Dave – Survivor’s Guilt İngilizce Şarkı Sözleri Türkçe Anlamları

Fall too far to be wise and I know that I try but I-
– Bilge olamayacak kadar ileri düş ve denediğimi biliyorum ama ben-
Fall too far to be wise and I know that I try but I-
– Bilge olamayacak kadar ileri düş ve denediğimi biliyorum ama ben-
Fall too far to be wise and I know that I try but I-
– Bilge olamayacak kadar ileri düş ve denediğimi biliyorum ama ben-
Fall too far to be wise and I know that I try but I-
– Bilge olamayacak kadar ileri düş ve denediğimi biliyorum ama ben-
Look
– Bak

Let me show you behind the scene
– Sana sahnenin arkasını göstereyim.
Behind the glitz and the glamour and all the lights you see
– Parıltıların, çekiciliğin ve gördüğün tüm ışıkların ardında
Behind the rumours on the life I lead
– Yönettiğim hayatla ilgili söylentilerin arkasında
Let me talk to the people like it’s the mic in me
– İnsanlarla sanki içimdeki mikrofonmuş gibi konuşmama izin ver.
The truth is I got really bad anxiety
– Gerçekten kötü kaygı var bende
I’m on the motorway, cryin’ in the driver’s seat
– Otoyoldayım, sürücü koltuğunda ağlıyorum.
I don’t even know where I’m goin’
– Nereye gittiğimi bile bilmiyorum.
I got love, but I don’t know how to show it, is this life?
– Sevgim var ama nasıl göstereceğimi bilmiyorum, bu hayat mı?

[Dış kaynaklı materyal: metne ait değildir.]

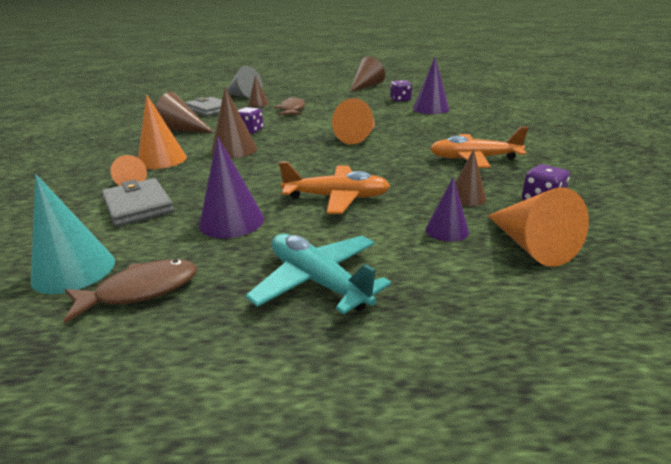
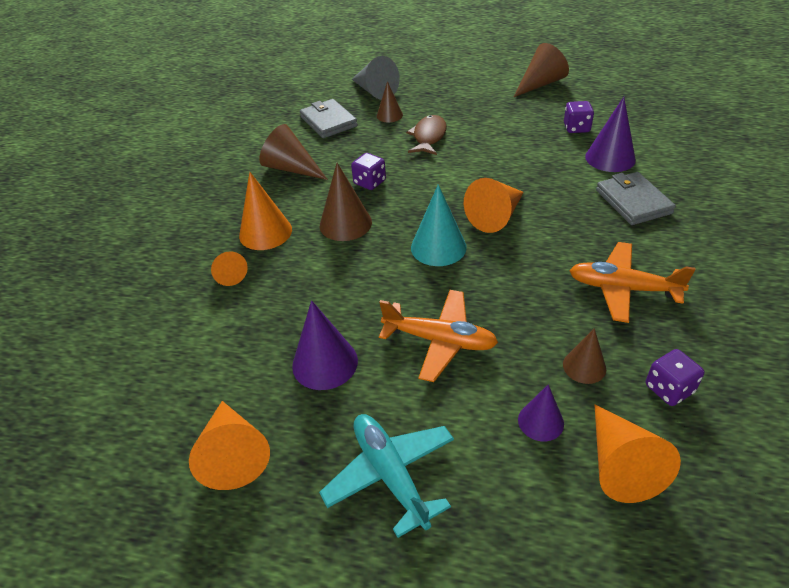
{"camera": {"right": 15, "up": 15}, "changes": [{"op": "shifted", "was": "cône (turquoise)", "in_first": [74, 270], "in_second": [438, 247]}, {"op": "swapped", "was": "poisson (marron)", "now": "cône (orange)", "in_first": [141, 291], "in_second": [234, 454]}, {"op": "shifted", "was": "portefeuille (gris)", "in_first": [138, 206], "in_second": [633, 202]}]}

When you feel like givin’ up, know you’re close
– Vazgeçmek istediğinde, yakın olduğunu bil
I been sayin’ the least and knowin’ the most
– En azını söylüyorum ve en çok şey biliyorum.
I’ve had ups and downs, but the highest of the highs
– İnişler ve çıkışlar yaşadım, ama en yükseklerin en yükseği
Never last for as long as the lowest of lows
– Asla en düşük seviyeler kadar uzun sürmez
Survivor’s guilt
– Kurtulanın suçu

I feel the worst at my happiest
– En kötüsünü en mutlu halimle hissediyorum.
‘Cause I miss all my niggas that couldn’t be in this life I built
– Çünkü inşa ettiğim bu hayatta olamayacak tüm zencilerimi özlüyorum.
But that’s the type of shit that only I can feel
– Ama ben sadece hissediyorum o pislik bir tip
Gettin’ me in a mood
– Gettin beni havaya’
My exes got ivory skin
– Eski sevgililerimin fildişi derisi var.
Which is funny ’cause it’s really the elephant in the room
– Bu çok komik çünkü gerçekten odadaki fil.
Is that enough reason to bury me in a tomb?
– Beni mezara gömmek için yeterli sebep bu mu?
I fell in love with an Albanian, I know it’s mad
– Bir Arnavut’a aşık oldum, biliyorum delice
We’re not together, ’cause her family would hold us back
– Birlikte değiliz, çünkü ailesi bizi geri tutardı.
I saw the red flags, I wouldn’t want my child to grow in that
– Kırmızı bayrakları gördüm, çocuğumun bu şekilde büyümesini istemem.
Rum and Red Bull, it’s a culture clash (fuckin’ hell)
– Rom ve Red Bull, bu bir kültür çatışması (lanet olsun)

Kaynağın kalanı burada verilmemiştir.